Para esta irrelevância concorreu, igualmente, a forma como as antigas Bolsas de Valores de Lisboa e Porto foram absorvidas por grandes players internacionais, cujo objetivo, de colocar as empresas nacionais no mercado Europeu, não foi atingido, perdendo-se, por arrasto, o efeito de pequeno investimento. O estímulo da classe média para a poupança é, nos dias de hoje, essencialmente, dirigido a seguros.

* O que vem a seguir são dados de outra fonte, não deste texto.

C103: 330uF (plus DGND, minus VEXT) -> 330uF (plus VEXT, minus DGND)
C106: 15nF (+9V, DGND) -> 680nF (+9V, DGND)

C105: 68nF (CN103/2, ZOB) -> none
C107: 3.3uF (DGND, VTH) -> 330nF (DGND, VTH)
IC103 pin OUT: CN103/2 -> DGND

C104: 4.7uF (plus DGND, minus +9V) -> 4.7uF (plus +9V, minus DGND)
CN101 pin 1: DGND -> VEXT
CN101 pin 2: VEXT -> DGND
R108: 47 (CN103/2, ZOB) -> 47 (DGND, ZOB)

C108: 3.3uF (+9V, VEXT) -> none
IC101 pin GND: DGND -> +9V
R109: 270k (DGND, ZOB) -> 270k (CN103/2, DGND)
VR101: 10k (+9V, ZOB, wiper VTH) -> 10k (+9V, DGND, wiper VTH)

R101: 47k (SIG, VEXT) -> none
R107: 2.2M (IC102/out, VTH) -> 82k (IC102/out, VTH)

O terceiro problema é o que nos leva aos próximos desafios. Quando Gabriela Figueiredo defende um “mercado de capitais mais robusto, profundo e atrativo; ao serviço das necessidades de financiamento alternativo e da capitalização das empresas; que permeie as boas ideias, o investimento responsável e o empreendorismo e que seja capaz de contribuir para o crescimento do emprego e da economia”, consegue reunir a unanimidade dos ouvintes. Porém, ao olharmos para as grandes linhas estratégicas que a sua administração consagra, não encontramos os caminhos para esse futuro, verificamos uma visão escriturária da sua instituição. Uma verdadeira evolução na continuidade.

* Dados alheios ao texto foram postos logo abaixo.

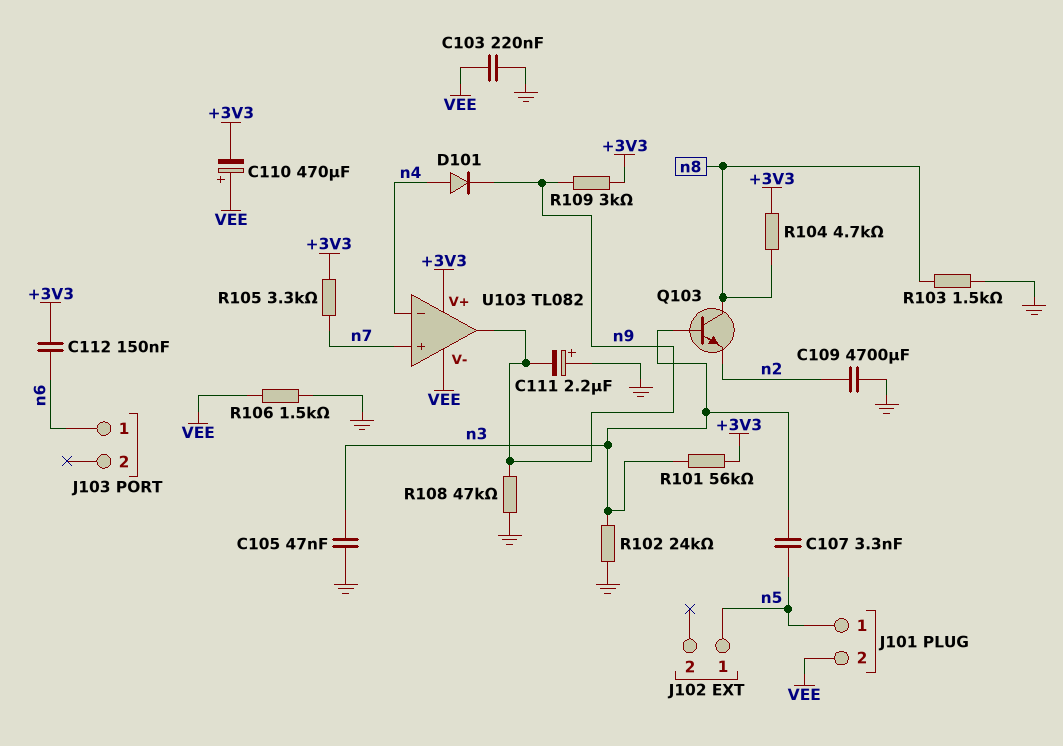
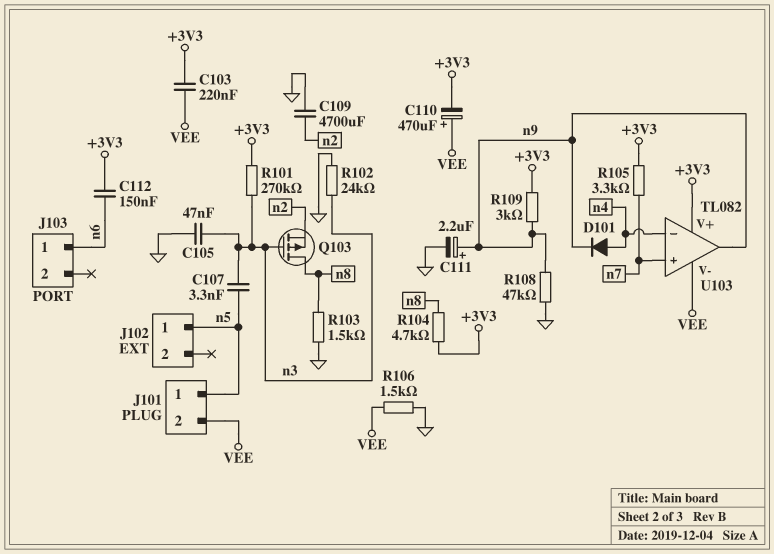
C103: 220nF (GND, VEE) -> 220nF (+3V3, VEE)
C111: 2.2uF (plus GND, minus n9) -> 2.2uF (plus n9, minus GND)
Q103: NPN (B n3, C n8, E n2) -> PMOS (G n3, D n8, S n2)
R101: 56k (+3V3, n3) -> 270k (+3V3, n3)

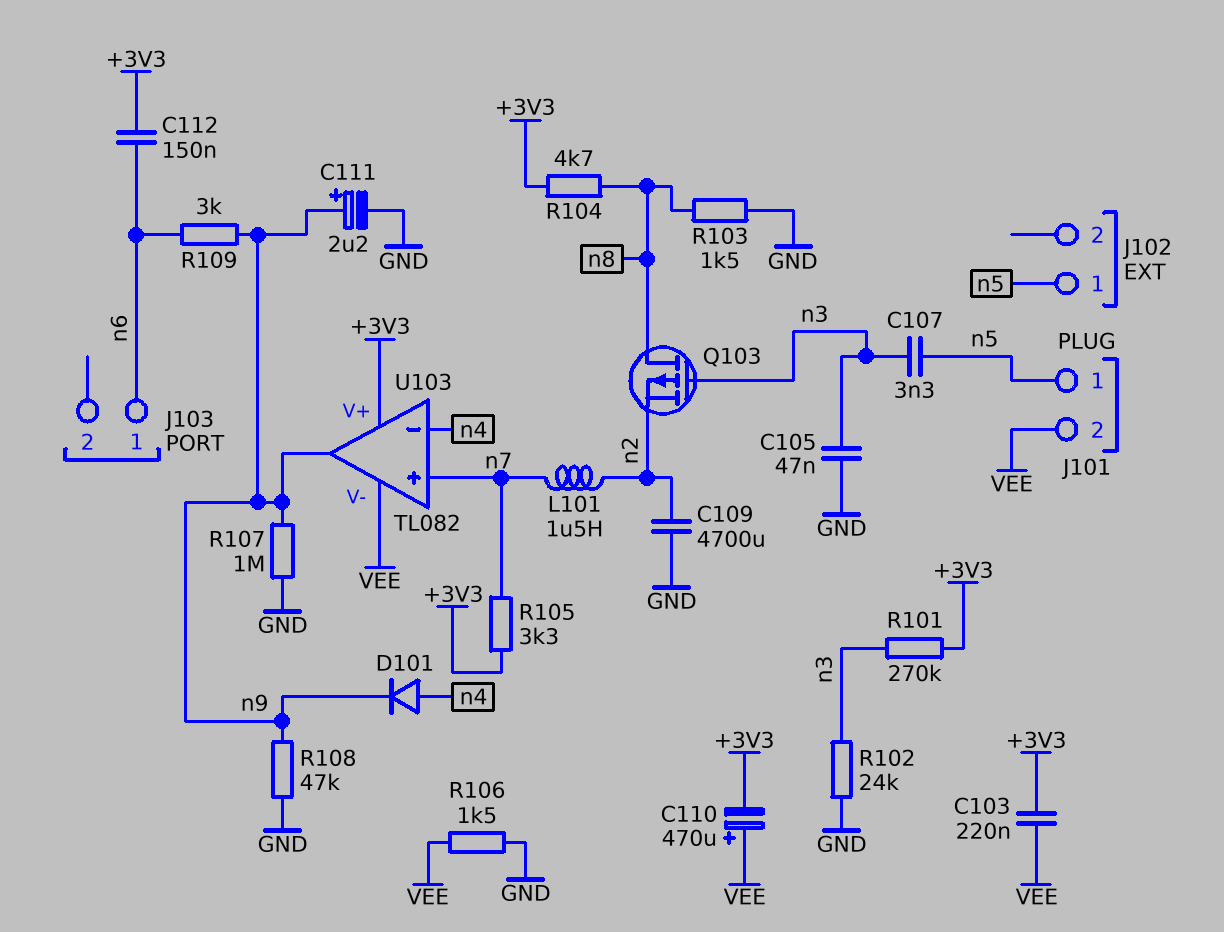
L101: none -> 1.5uH (n2, n7)
R107: none -> 1M (GND, n9)
R109: 3k (+3V3, n9) -> 3k (n6, n9)

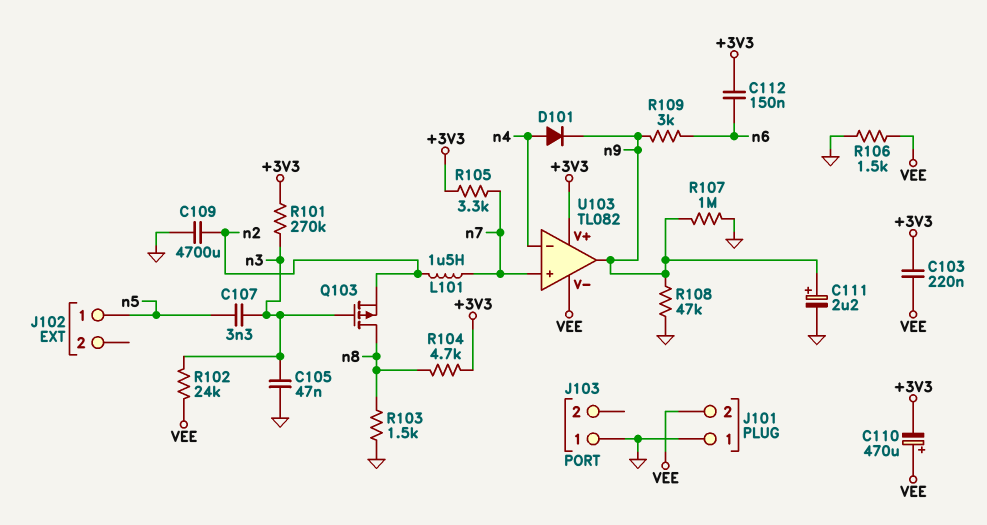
J101 pin 1: n5 -> GND
J103 pin 1: n6 -> GND
R102: 24k (GND, n3) -> 24k (VEE, n3)

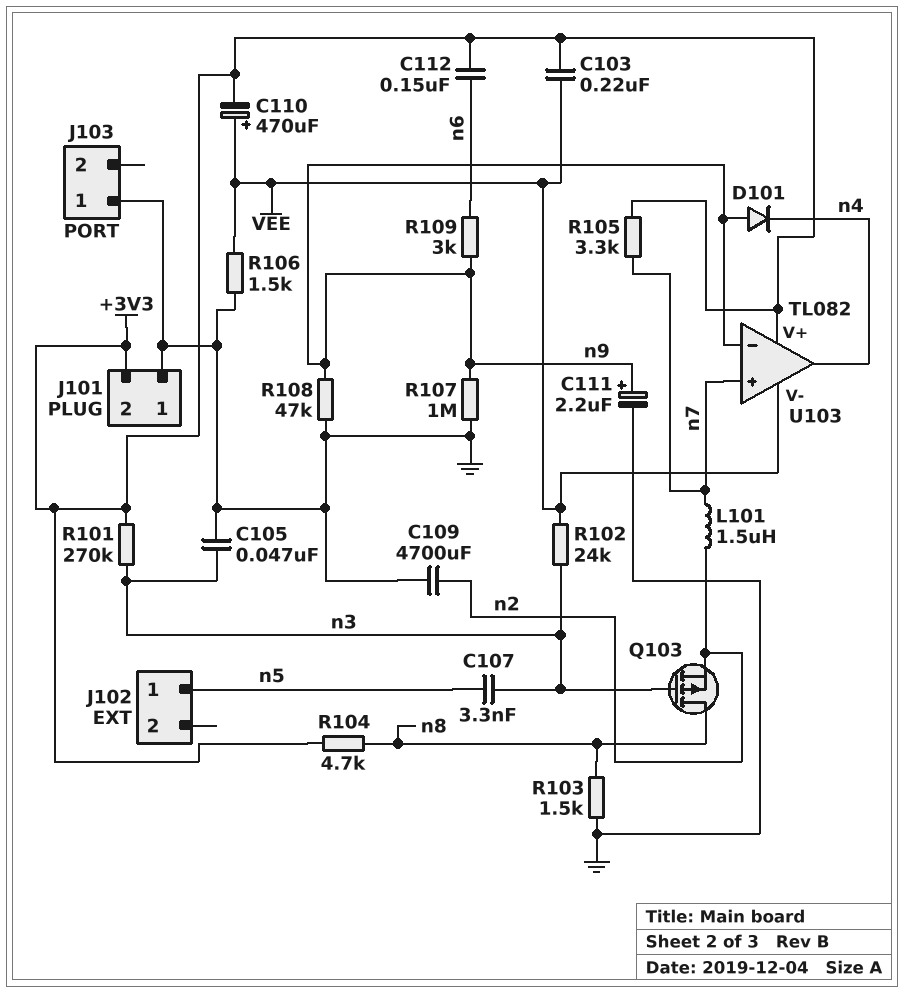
D101: diode (A n4, K n9) -> diode (A n9, K n4)
J101 pin 2: VEE -> +3V3
U103 pin in-: n4 -> n9
U103 pin out: n9 -> n4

Os problemas que se atravessam no caminho da CMVM são enormes, carecem de visão e de arrojo. A confiança dos investidores não se faz com uma comissão de mercados que se gasta em requerimentos; a globalização e deslocalização de empresas não se afirma como destino sem qualquer ação que a limite; a crescente utilização de tecnologias deveria obrigar a novos centros de competências que olhassem os campos blockchain e fintech com as precauções e com a amigabilidade que o futuro nos concede. Mas mais, os produtos plain vanilla não mobilizaram, ainda, a comissão de mercados para uma outra atitude, para uma envangelização contra o delito que anda sempre à frente dos pesados sistemas de decisão públicos.
Os processos mais recentes, em especial o do BES, perguntaram-nos sobre o que pode fazer a CMVM pelos investidores. A essa questão não se obteve uma resposta definitiva. A comissão de mercados não avaliou, ainda, o impacto na respeitabilidade da sua ação e não estima o gasto a fazer para retomar o seu papel. Mais, as inovadoras obrigações europeias, com o DMIF II à cabeça, implicam verificação in loco para a venda compliant. Pouco se vê, por agora.
Um retorno ao Auditor Geral do Mercado de Capitais dos anos 1980 pode confirmar-se na inexistência de “gestores de processo”, na ausência de confiança para a decisão micro, na impossibilidade prática de se obter uma resolução em tempo. Um olhar sobre o regulador português, na sua comparação de decisão micro com o espanhol, poderemos estimar o dobro do tempo em despacho sobre licenciamento, ou sobre preços de produtos financeiros complexos, por exemplo. No que se refere ao branqueamento de capitais a comissão de mercados é só correio do Banco de Portugal e das instituições europeias, não se identificando serviço ou agente competente para responder célere às solicitações externas.
Por último uma avaliação sobre a verificação/correio. A CMVM é, ainda hoje, perita em correio registado no universo da supervisão. Acontece com os auditores, com as instituições financeiras e agentes de mercado e até com as polícias. Está aqui, no alívio da consciência e responsabilidade através de carta, o cancro maior da comissão de mercados. A lentidão, que preocupa, da nova administração pode vir a fazer “novos mortos” e o país a descer, ainda mais, na confiança dos investidores. Aqui, por maioria de razão, justificava-se uma forte intervenção SIMPLEX.